When I had this task of adding 30 more minutes to it to really fill out the story, that’s when I added the storyline of the best friend character, Lolly, played by KImiko Glenn because I felt like that was what was missing – how an obsession or how a mental lapse can affect your other relationships outside of the one you’re consumed by and how at the end of the day, your friends are there to tell you when you’re crazy, but also to be there for you. And [in general] I always wanted it to have other perspectives, but as we developed the original idea, most of those fell away and it became more about my central character, so I loved the fact that it goes into someone else’s world because I feel by that time maybe you’re sick of me. Maybe you need a little break. [laughs] But [that Adrienne scene specifically] is a really important moment for me because everyone has a story. They’re all different and it’s all totally subjective to that person’s experience, but when you’re looking for love and you’re really a hopeless romantic like I am, you’re looking for all the little similarities in other people’s stories and I wanted to show that.

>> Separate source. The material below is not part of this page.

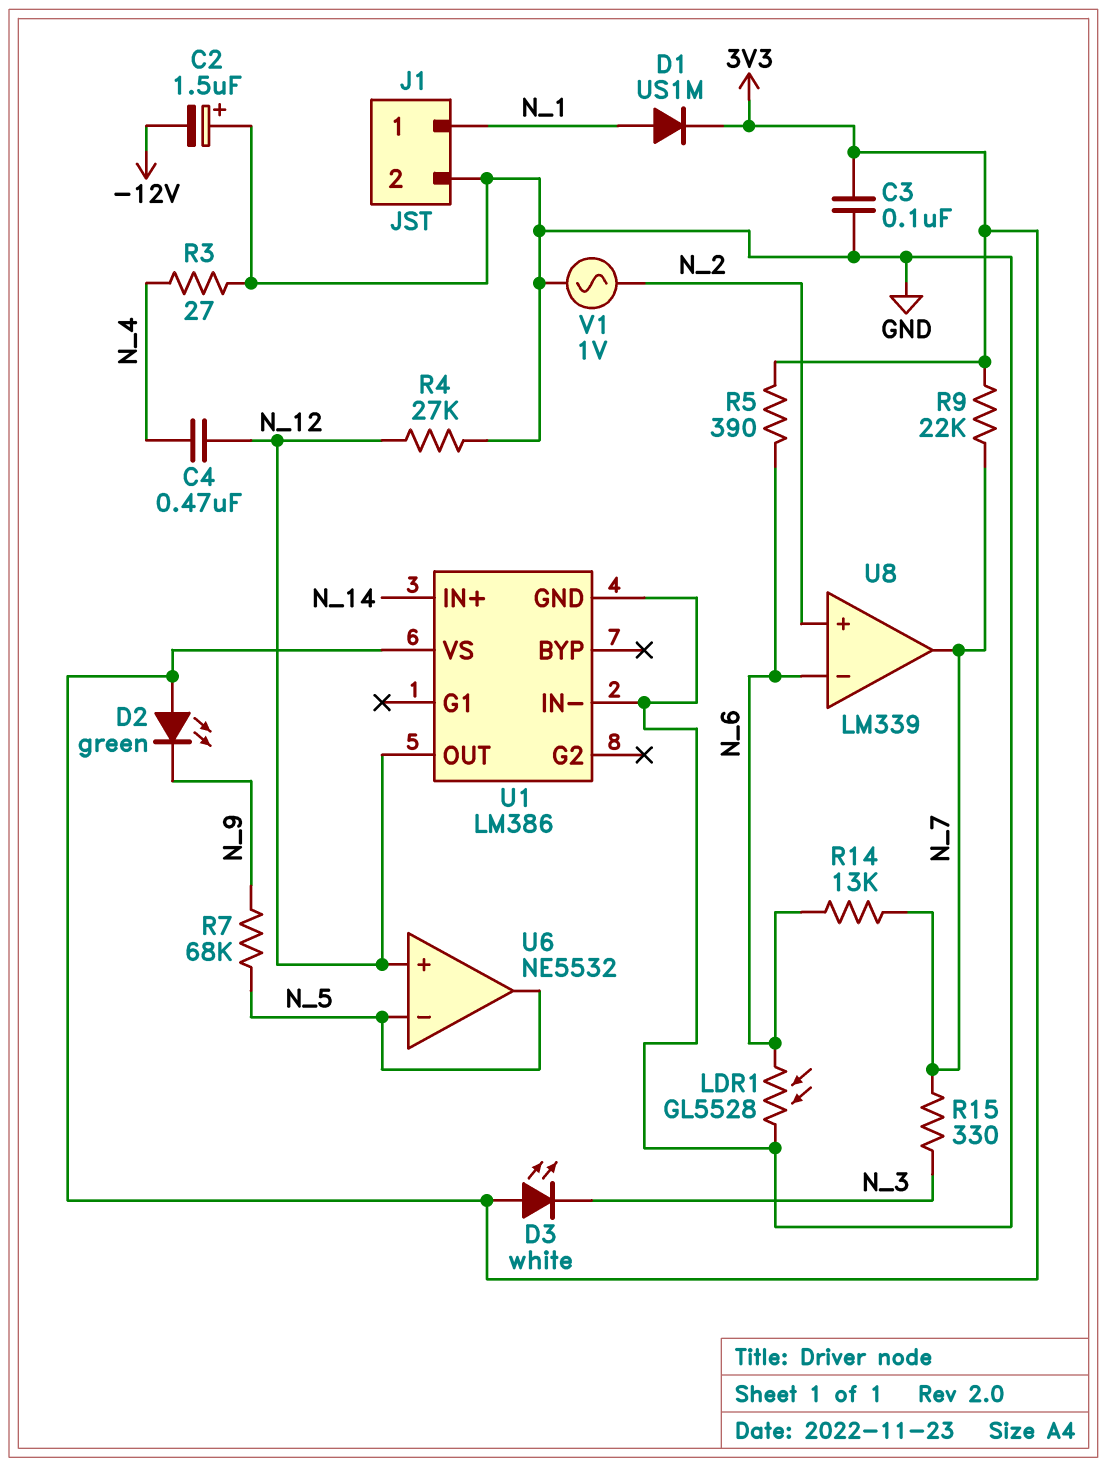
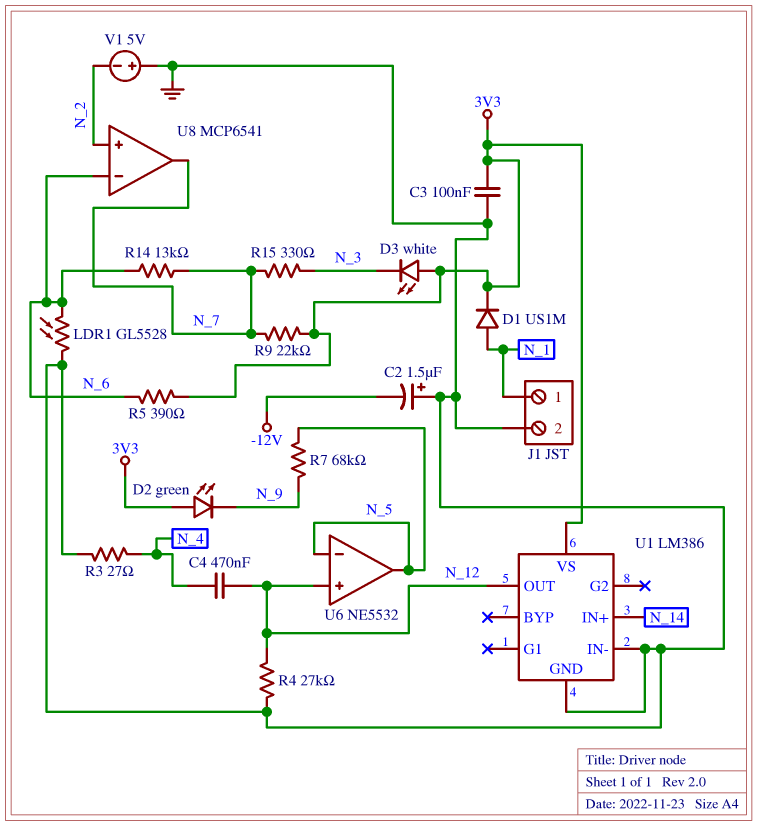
U8: LM339 -> MCP6541
V1: AC 1V (GND, N_2) -> 5V (plus GND, minus N_2)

What was it like to recreate these scenes from your life?

It’s very surreal and it’s really hard to sum up because so much happened in the process of recreating it that it’s almost hard to disconnect the feelings of the actual experience of when I really lived through it from the experience of recreating it. Then I had the added pressure of running a film production and managing a team of people and on top of it, I was going through a lot of emotional catharsis through making the movie, so at times, extremely, extremely liberating and exciting, especially when we were doing the fantasy scenes, other times when it was extremely painful and really hard to feel my way through a scene.

And the film evolved from what I originally set forth because we shot the first black and white interview in June of 2015 and that first phase of production helped us gain some traction and show a proof of concept of what this short film is going to be [which] helped us raise money for our Kickstarter campaign almost a year that funded the more fantastical scenes of the movie, like the musical number and the game show. Then a year later, Super Deluxe came onboard, so it had three main phases of production and that was cool because it allowed me to grow as I was making it and become more in tune and aware of how I wanted this story to be told [with perspective].

Ann Lupo in "In Reality"You’ve got two co-editors, but what was it like to be facing with cutting your own “performance” in the film?

Again, it was still the close-knit family and honestly, I got over it really quickly because I was like I have to be professional here and I can’t be like squirming at every take, so after the first wave of production, I really stopped critiquing myself in that way. And then it’s cool because I got to pick the absolute best takes. [laughs] I’m definitely an editor first and foremost, so that was definitely informing the way that I shot it and sometimes we would go for coverage and I’m like, “No, no, no, we don’t need that. I know how that’s going to be” – and then I would regret not getting the coverage later. [laughs] But we found really cool things in some of the performances [in the edit] that I hadn’t anticipated or expected, so that’s when we would play around with different options.

What’s it been like putting out into the world?

I’ve been so happy. We premiered at Woods Hole Film Festival last month and then immediately after that, my friend who [plays] the farmer in the beginning [of the movie], [really] has a farm and puts on local community events, so we did and everyone really loved it at both screenings. People came up to me and had so many positive things to say and it’s really cool that every time I watch it with a new audience, I see something I never saw before, which is cool because I’ve seen the movie thousands of times now. I’m just really excited to share it because it feels like people need to feel not alone in their romantic lives and this seems to strike a chord with people.

“In Reality” will play at the L.A. Film Festival on September 22nd at 8:45 pm at the Arclight Culver City.